Elle n’aurait pas dû le regarder. Il y avait sur son visage une expression qu’elle ne lui connaissait pas, une dureté, une distance qui lui firent mal. Si seulement elle avait pu retirer ce qu’elle avait dit !
— J’estime que nous avons besoin de temps pour réfléchir. Séparément.
— Et tu penses qu’en déménageant, tu trouveras les réponses ?
Elle soutint son regard.
— Je n’en sais rien.
— Tu portes mon enfant.
Seigneur, qu’était-elle en train de faire ?
— Je t’en prie, supplia-t elle, au bord des larmes. Ne rends pas les choses plus difficiles encore.
Il aurait facilement pu la faire fléchir, avec seulement quelques mots ; le fait qu’il se retienne en disait long.
— Tu n’imagines quand même pas que je vais te regarder partir sans lutter pour te garder ?
Les yeux de Tasha s’embuèrent. Elle était à deux doigts de craquer.
— Je ne vais pas disparaître.
— Non, tu disparais simplement de mon quotidien…
Elle mit un moment à articuler, tant sa gorge était serrée.
— Oui.
— L’objet de tous ces efforts est donc d’acquérir de l’espace et de l’indépendance ?
Il n’aimait pas l’idée, mais il pouvait s’en accommoder.
— C’est cela.
Elle referma ses valises et Jared s’en saisit.

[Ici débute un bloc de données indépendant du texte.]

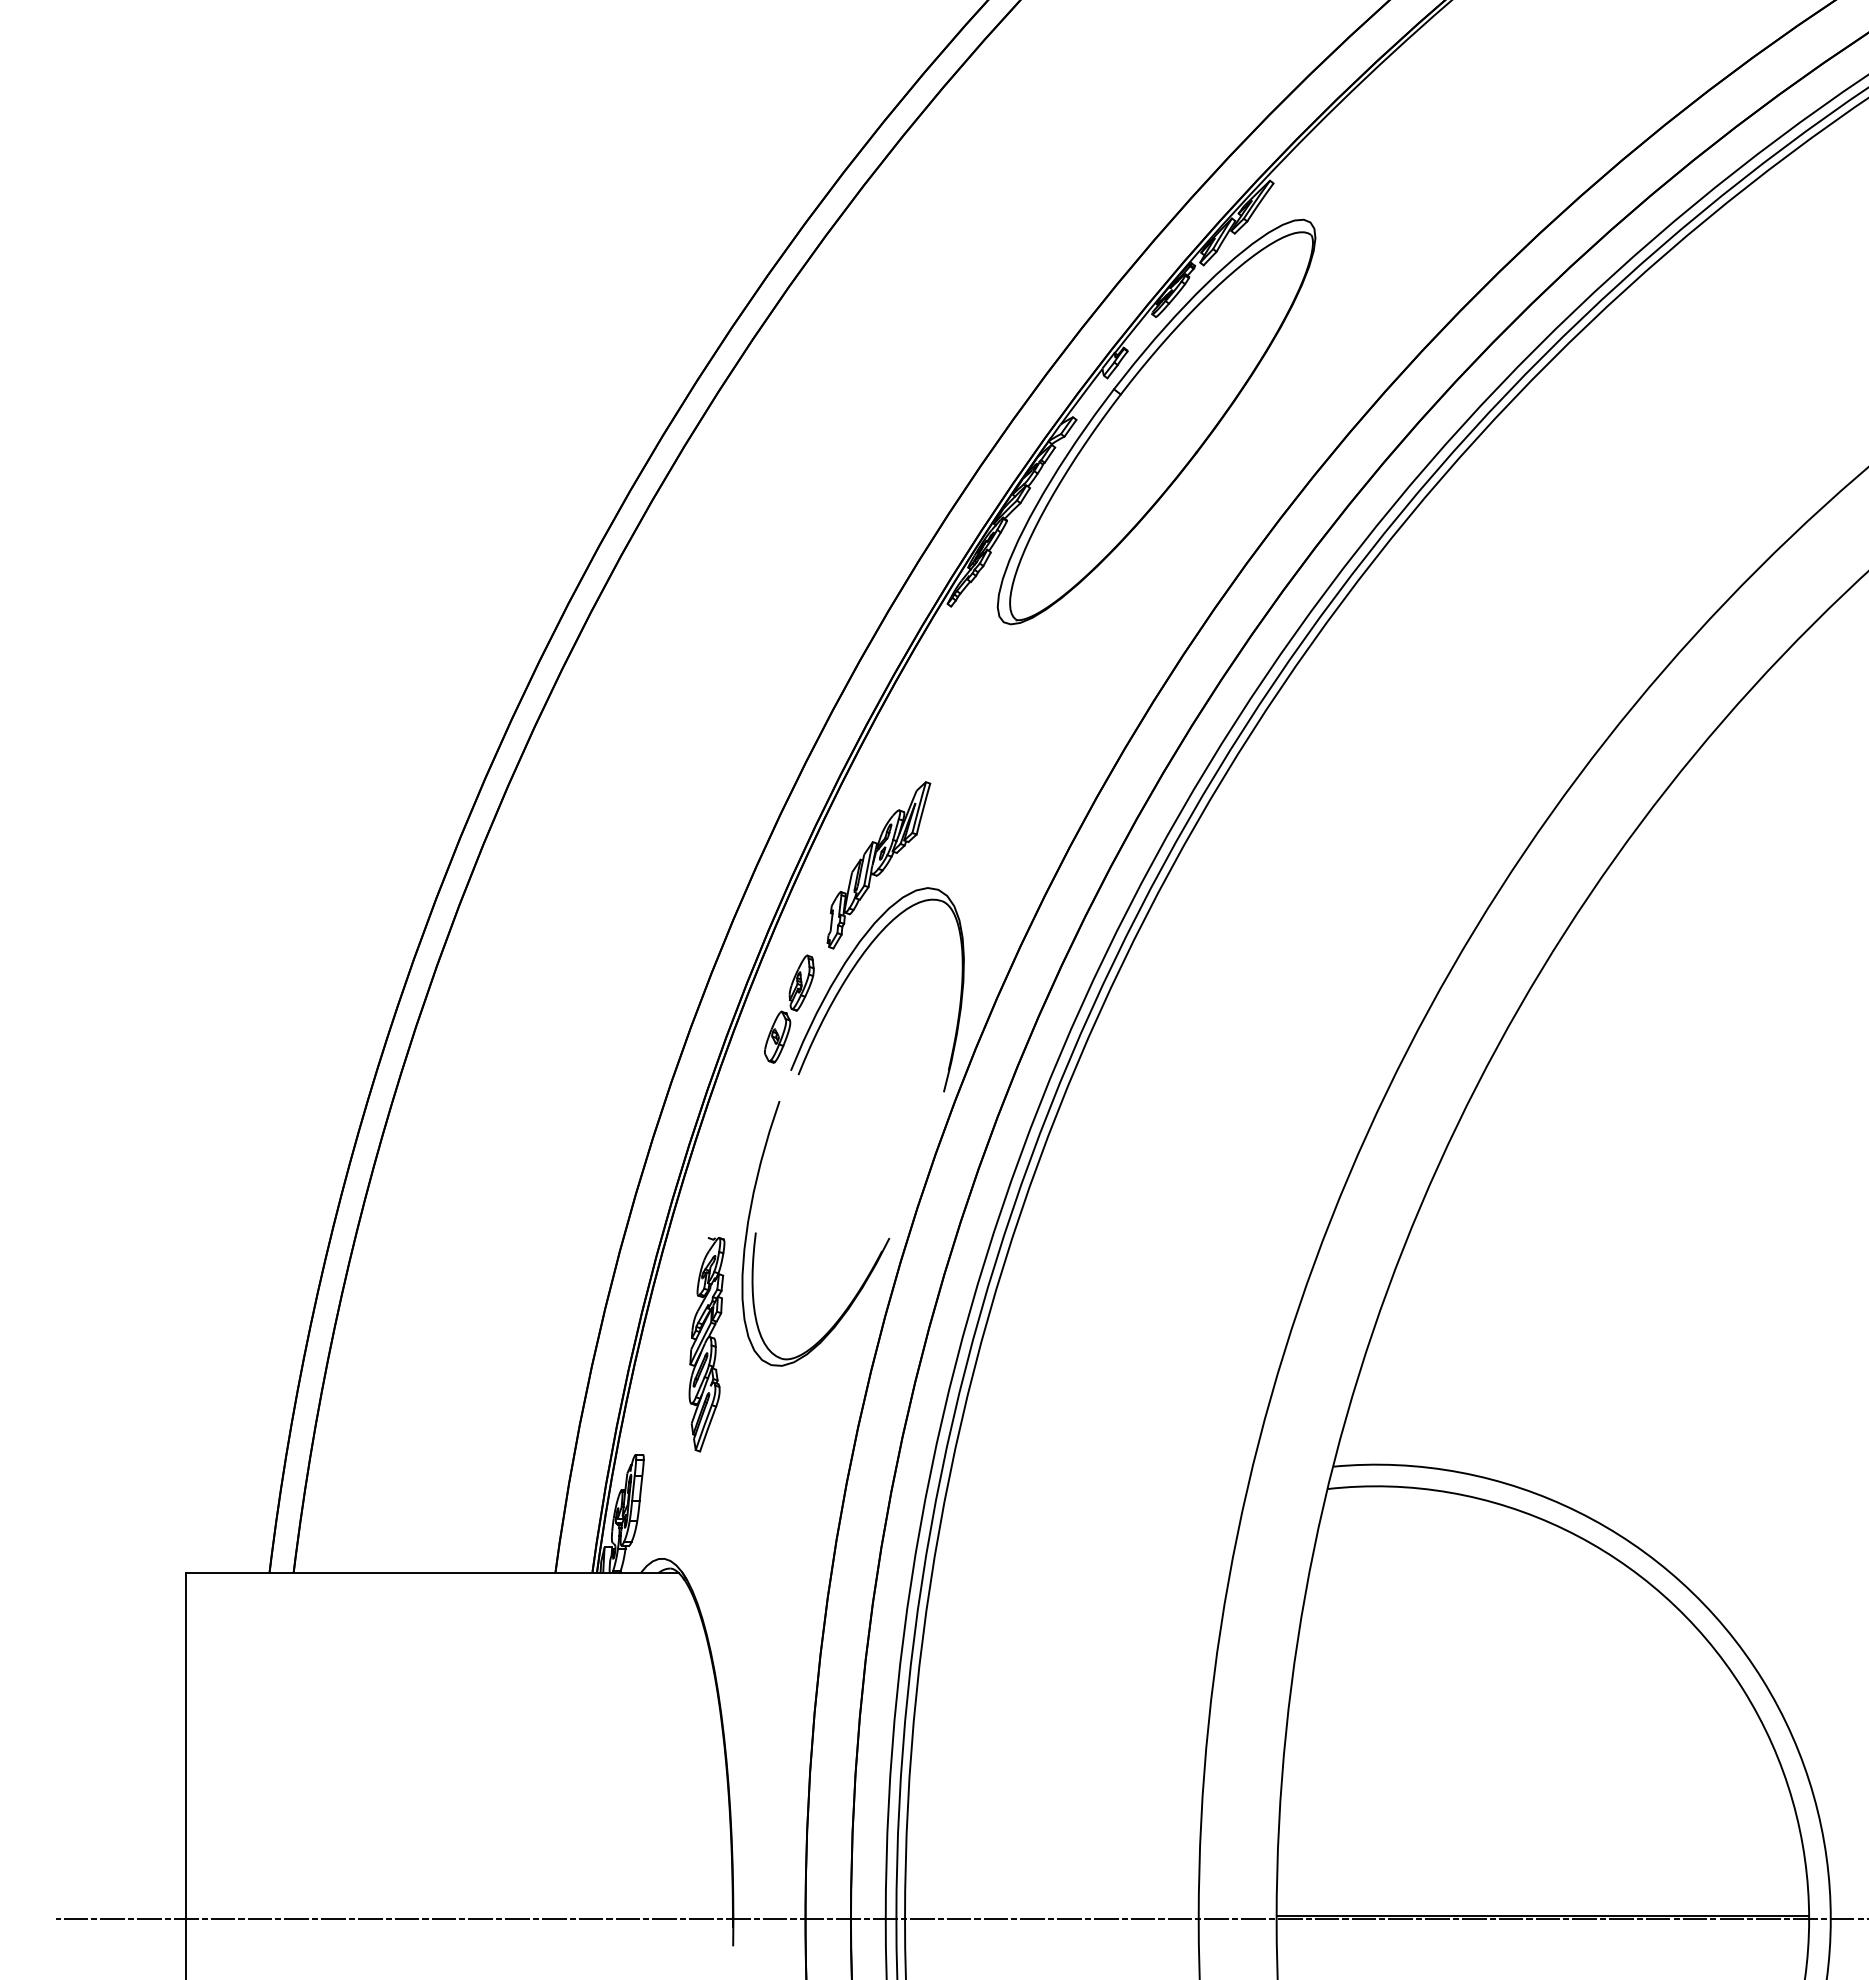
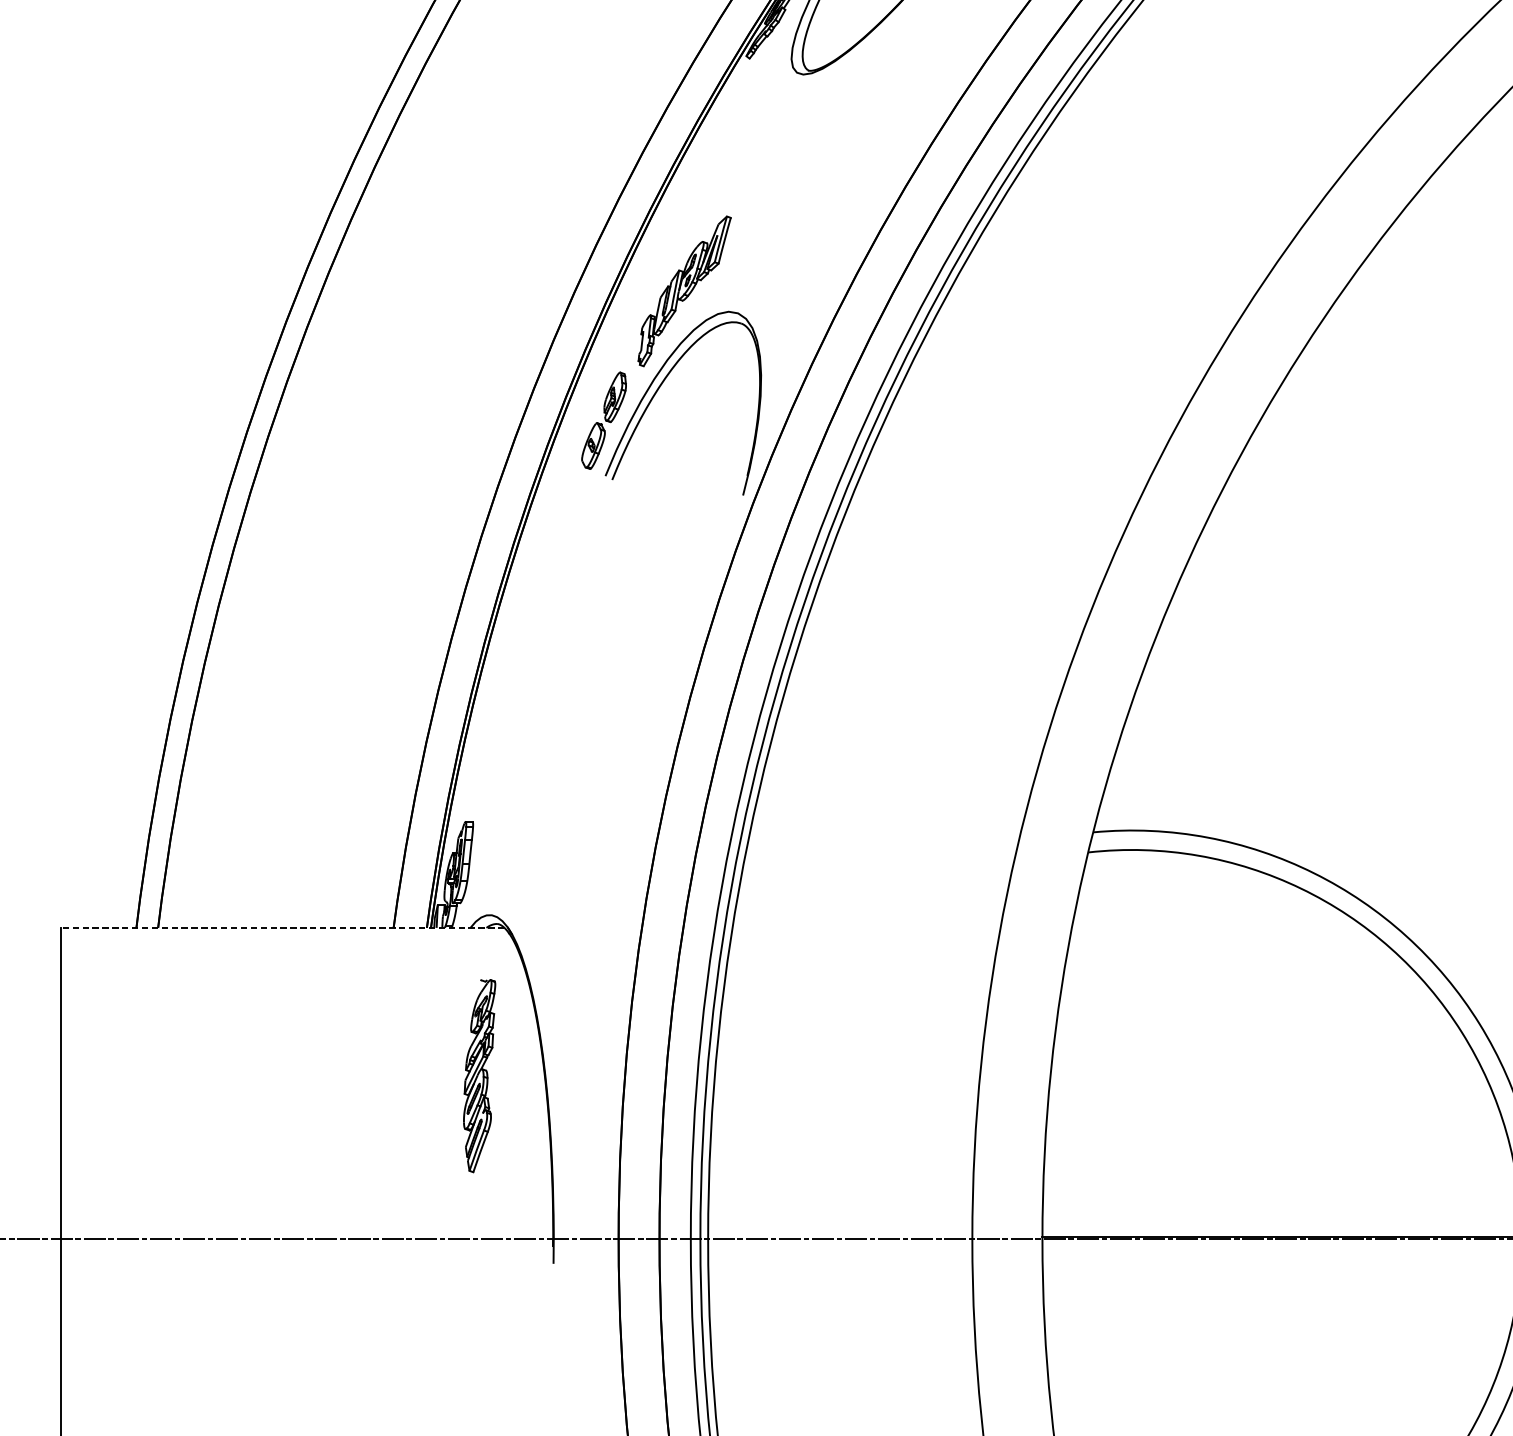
part: (756, 1233) -> (574, 622), removed
part: (706, 1344) -> (479, 1075), moved
line: (431, 1572) -> (282, 927), solid -> dashed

— Je peux me débrouiller, dit Tasha d’une voix à peine audible.
Il lui décocha un regard dur.
— Je te suis en voiture.
— Je préférerais…
— Tais-toi.
L’ordre n’admettait pas de réplique et aux côtés de Jared, elle attendit l’arrivée de l’ascenseur. En silence, ils descendirent au parking. Tasha ne fit aucun commentaire lorsque Jared installa les valises dans le coffre de sa propre voiture.
Elle prit place dans sa BMW et démarra, trop consciente de la Jaguar qui la suivait à courte distance.
Que penserait-il de sa nouvelle résidence ? Question inutile. Elle l’avait choisie pour elle, donc elle ne devait pas chercher son approbation !
Que, d’ailleurs, elle n’obtint pas. Sans commentaire, il se *******a de déposer les valises sur le lit. Tasha était restée au salon mais Jared n’avait pas besoin de guide pour trouver la chambre : il n’y en avait qu’une.
— Merci, dit-elle gauchement quand il ressortit.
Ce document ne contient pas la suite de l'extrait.